Information
This policy setting allows you to prevent Windows from retrieving device metadata from the Internet.
The recommended state for this setting is: Enabled
Note: This will not prevent the installation of basic hardware drivers, but does prevent associated third-party utility software from automatically being installed under the context of the SYSTEM account.

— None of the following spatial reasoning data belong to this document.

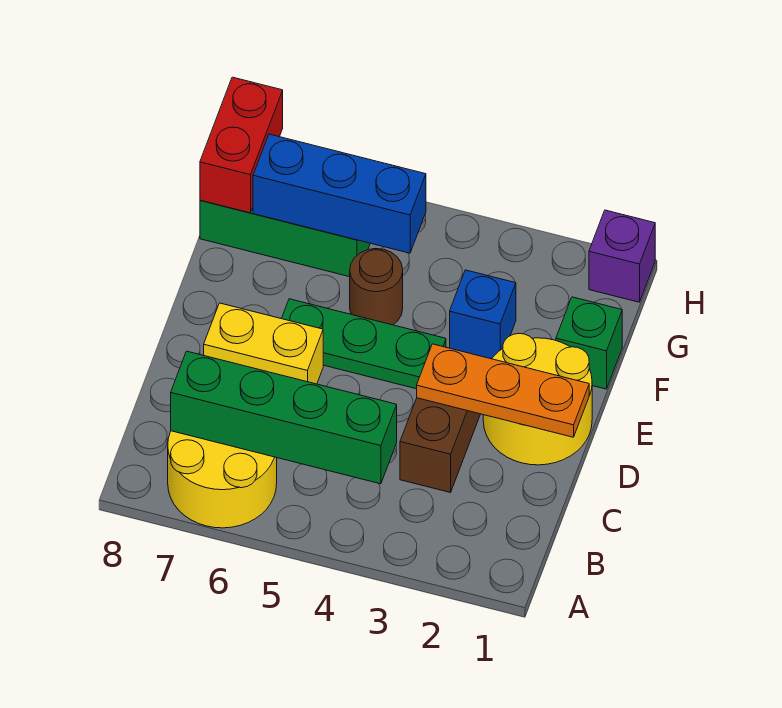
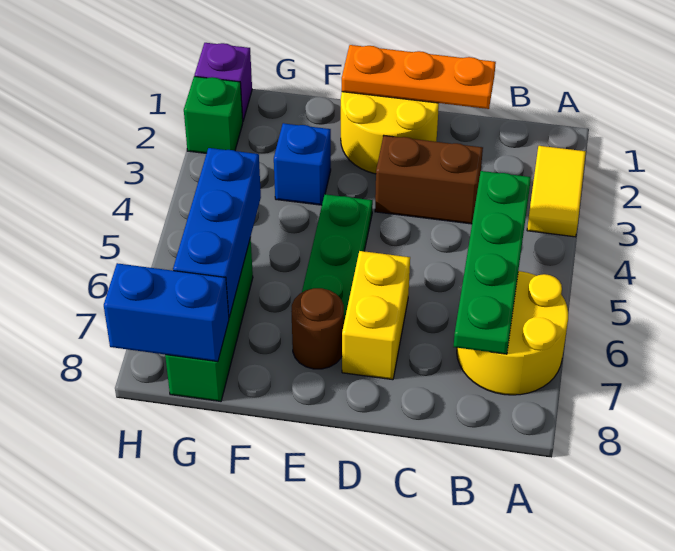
none -> yellow tile A2:A3 level 1
green brick B4:B7 level 2 -> green plate B4:B7 level 2
orange plate D1:D3 level 2 -> orange plate C1:E1 level 2
green brick F1 level 1 -> green brick H2 level 1
brown round brick F5 level 1 -> brown round brick E7 level 1
red brick G8:H8 level 2 -> blue brick G8:H8 level 2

Installation of software should be conducted by an authorized system administrator and not a standard user. Allowing automatic third-party software installations under the context of the SYSTEM account has potential for allowing unauthorized access via backdoors or installation software bugs.
Solution
To establish the recommended configuration via GP, set the following UI path to Enabled :
Computer Configuration\Policies\Administrative Templates\System\Device Installation\Prevent device metadata retrieval from the Internet
Note: This Group Policy path is provided by the Group Policy template DeviceInstallation.admx/adml that is included with the Microsoft Windows 7 & Server 2008 R2 Administrative Templates, or with the Group Policy template DeviceSetup.admx/adml that is included with the Microsoft Windows 8.0 & Server 2012 (non-R2) Administrative Templates (or newer).
Impact:
Standard users without administrator privileges will not be able to install associated third-party utility software for peripheral devices. This may limit the use of advanced features of those devices unless/until an administrator installs the associated utility software for the device.